El PLD se rehace y vuelve al Gobierno en solitario en 1996, tras una efímera experiencia de cohabitación con los socialistas de la que la izquierda sale muy perjudicada. Desde entonces y hasta 2009 pasan otros 15 años en el poder, hasta su primera derrota real ante el Partido Democrático, de centroizquierda. Influye definitivamente en este revés el efecto de la gran recesión y un cierto abandono de la base rural del PLD, tradicionalmente afín, según Pekannen.
Pero la alternancia no dura más de una legislatura. El primer ministro Yukio Hatoyama trata de limitar la presencia militar de EEUU en la isla de Okinawa y se encuentra con el rechazo de la burocracia nacional, muy proclive a la gran potencia. “Era una situación imposible: enfadas a los estadounidenses y decepcionas a los isleños”, apunta el experto electoral, que agrega que la estocada definitiva fue el accidente de la central nuclear de Fukushima, provocado por un terremoto. “Se les culpó por no responder adecuadamente, ellos que ni siquiera eran partidarios de la energía nuclear”, indica.
El PLD vuelve a ganar en 2012 con Abe y el Partido Democrático languidece hasta acabar disolviéndose en 2017. La gobernanza vuelve a ser un juego interno del PLD, ahora con la participación ocasional de partidos minoritarios. Su último aliado, el Komeito, de inspiración budista, decidió romper amarras con el PLD ante la retórica derechista de Takaichi y unirse al Partido Constitucional Democrático, de reciente creación, para constituir la Alianza Reformista de Centro. La maniobra no logra desbancar a una primera ministra que hace valer su popularidad.
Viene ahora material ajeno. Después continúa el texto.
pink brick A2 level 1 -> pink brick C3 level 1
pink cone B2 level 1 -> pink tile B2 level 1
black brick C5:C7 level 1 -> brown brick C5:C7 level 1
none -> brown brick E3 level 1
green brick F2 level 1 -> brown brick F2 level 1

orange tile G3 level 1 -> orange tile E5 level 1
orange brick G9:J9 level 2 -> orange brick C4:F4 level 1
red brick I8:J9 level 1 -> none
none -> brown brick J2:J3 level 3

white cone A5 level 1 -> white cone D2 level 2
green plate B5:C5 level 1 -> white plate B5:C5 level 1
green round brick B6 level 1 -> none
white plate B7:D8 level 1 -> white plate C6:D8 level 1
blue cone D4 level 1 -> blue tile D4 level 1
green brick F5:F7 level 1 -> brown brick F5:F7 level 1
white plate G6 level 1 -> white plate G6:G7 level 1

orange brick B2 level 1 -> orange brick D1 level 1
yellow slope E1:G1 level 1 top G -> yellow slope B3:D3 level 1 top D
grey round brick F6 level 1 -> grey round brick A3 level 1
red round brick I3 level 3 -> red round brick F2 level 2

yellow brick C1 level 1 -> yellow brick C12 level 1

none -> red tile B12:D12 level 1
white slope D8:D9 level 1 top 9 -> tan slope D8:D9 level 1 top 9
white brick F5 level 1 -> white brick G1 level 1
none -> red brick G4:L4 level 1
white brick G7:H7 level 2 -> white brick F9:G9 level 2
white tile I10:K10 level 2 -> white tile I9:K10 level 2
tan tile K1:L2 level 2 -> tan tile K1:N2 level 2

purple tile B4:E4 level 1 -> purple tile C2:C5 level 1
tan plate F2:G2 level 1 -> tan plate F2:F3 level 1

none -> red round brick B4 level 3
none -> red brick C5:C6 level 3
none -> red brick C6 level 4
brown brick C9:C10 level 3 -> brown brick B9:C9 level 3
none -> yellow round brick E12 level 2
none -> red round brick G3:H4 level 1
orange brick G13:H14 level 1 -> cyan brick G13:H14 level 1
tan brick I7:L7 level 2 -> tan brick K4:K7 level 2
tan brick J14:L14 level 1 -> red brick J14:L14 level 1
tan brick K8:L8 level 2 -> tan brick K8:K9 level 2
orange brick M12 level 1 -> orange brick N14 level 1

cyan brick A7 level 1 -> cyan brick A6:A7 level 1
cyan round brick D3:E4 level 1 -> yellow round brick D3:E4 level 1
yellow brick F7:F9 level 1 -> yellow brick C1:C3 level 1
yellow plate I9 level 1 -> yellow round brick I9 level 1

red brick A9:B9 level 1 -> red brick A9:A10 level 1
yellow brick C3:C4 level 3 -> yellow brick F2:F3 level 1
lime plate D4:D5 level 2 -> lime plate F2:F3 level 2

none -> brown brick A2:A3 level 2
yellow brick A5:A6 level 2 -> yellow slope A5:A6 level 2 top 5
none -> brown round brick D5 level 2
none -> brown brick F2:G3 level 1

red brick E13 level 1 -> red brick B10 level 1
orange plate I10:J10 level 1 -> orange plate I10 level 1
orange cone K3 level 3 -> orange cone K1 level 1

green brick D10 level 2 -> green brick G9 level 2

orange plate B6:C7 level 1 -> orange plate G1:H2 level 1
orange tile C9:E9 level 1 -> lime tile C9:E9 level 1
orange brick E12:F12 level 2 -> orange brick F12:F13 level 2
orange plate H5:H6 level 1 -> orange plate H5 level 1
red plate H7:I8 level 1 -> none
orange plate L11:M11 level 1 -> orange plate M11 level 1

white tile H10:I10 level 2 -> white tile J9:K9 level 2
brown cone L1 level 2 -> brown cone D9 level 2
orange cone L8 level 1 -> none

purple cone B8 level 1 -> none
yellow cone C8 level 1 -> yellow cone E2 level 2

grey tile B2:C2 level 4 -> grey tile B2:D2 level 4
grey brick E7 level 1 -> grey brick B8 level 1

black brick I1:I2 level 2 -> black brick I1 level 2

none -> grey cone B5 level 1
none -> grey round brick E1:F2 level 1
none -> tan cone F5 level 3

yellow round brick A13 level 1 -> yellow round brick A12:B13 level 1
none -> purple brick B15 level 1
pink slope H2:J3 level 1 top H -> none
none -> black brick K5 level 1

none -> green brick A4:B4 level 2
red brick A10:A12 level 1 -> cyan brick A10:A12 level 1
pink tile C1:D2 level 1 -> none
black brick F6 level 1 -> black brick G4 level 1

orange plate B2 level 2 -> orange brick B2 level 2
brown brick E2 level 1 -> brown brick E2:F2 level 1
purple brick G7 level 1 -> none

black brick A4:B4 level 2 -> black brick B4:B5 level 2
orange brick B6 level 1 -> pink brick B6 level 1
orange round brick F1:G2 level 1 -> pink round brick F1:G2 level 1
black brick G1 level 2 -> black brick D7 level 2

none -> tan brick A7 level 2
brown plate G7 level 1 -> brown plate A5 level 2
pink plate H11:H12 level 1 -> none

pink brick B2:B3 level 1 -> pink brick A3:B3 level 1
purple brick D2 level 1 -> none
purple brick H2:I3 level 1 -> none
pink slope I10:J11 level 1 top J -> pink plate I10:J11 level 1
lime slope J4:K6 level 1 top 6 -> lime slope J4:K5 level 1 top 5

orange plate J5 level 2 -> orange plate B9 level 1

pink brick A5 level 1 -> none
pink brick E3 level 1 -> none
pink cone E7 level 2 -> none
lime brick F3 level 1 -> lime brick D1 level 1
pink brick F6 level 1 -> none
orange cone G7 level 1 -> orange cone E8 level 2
“Que sea una mujer es relevante, más en un partido que hasta los 90 no tenía ni una sola diputada”, apunta Pekkanen, que señala su popularidad entre los jóvenes, pero duda de que la actual primera ministra pueda aumentar el gasto militar, como promete. “Japón es la sociedad más envejecida del mundo, por lo que tienen un gasto muy elevado en pensiones. No sé si se puede reducir la deuda, bajar los impuestos y gastar más en defensa al mismo tiempo”, plantea.
“Enfrentarse a China por Taiwan puede ser popular, pero crea una serie de problemas”, advierte Delage, que también tiene dudas de que Takaichi sea capaz de llevar adelante “las reformas estructurales de la economía en las que Abe, que fue su mentor, fracasó”. Si su figura pierde brillo, en el PLD no van a faltar recambios.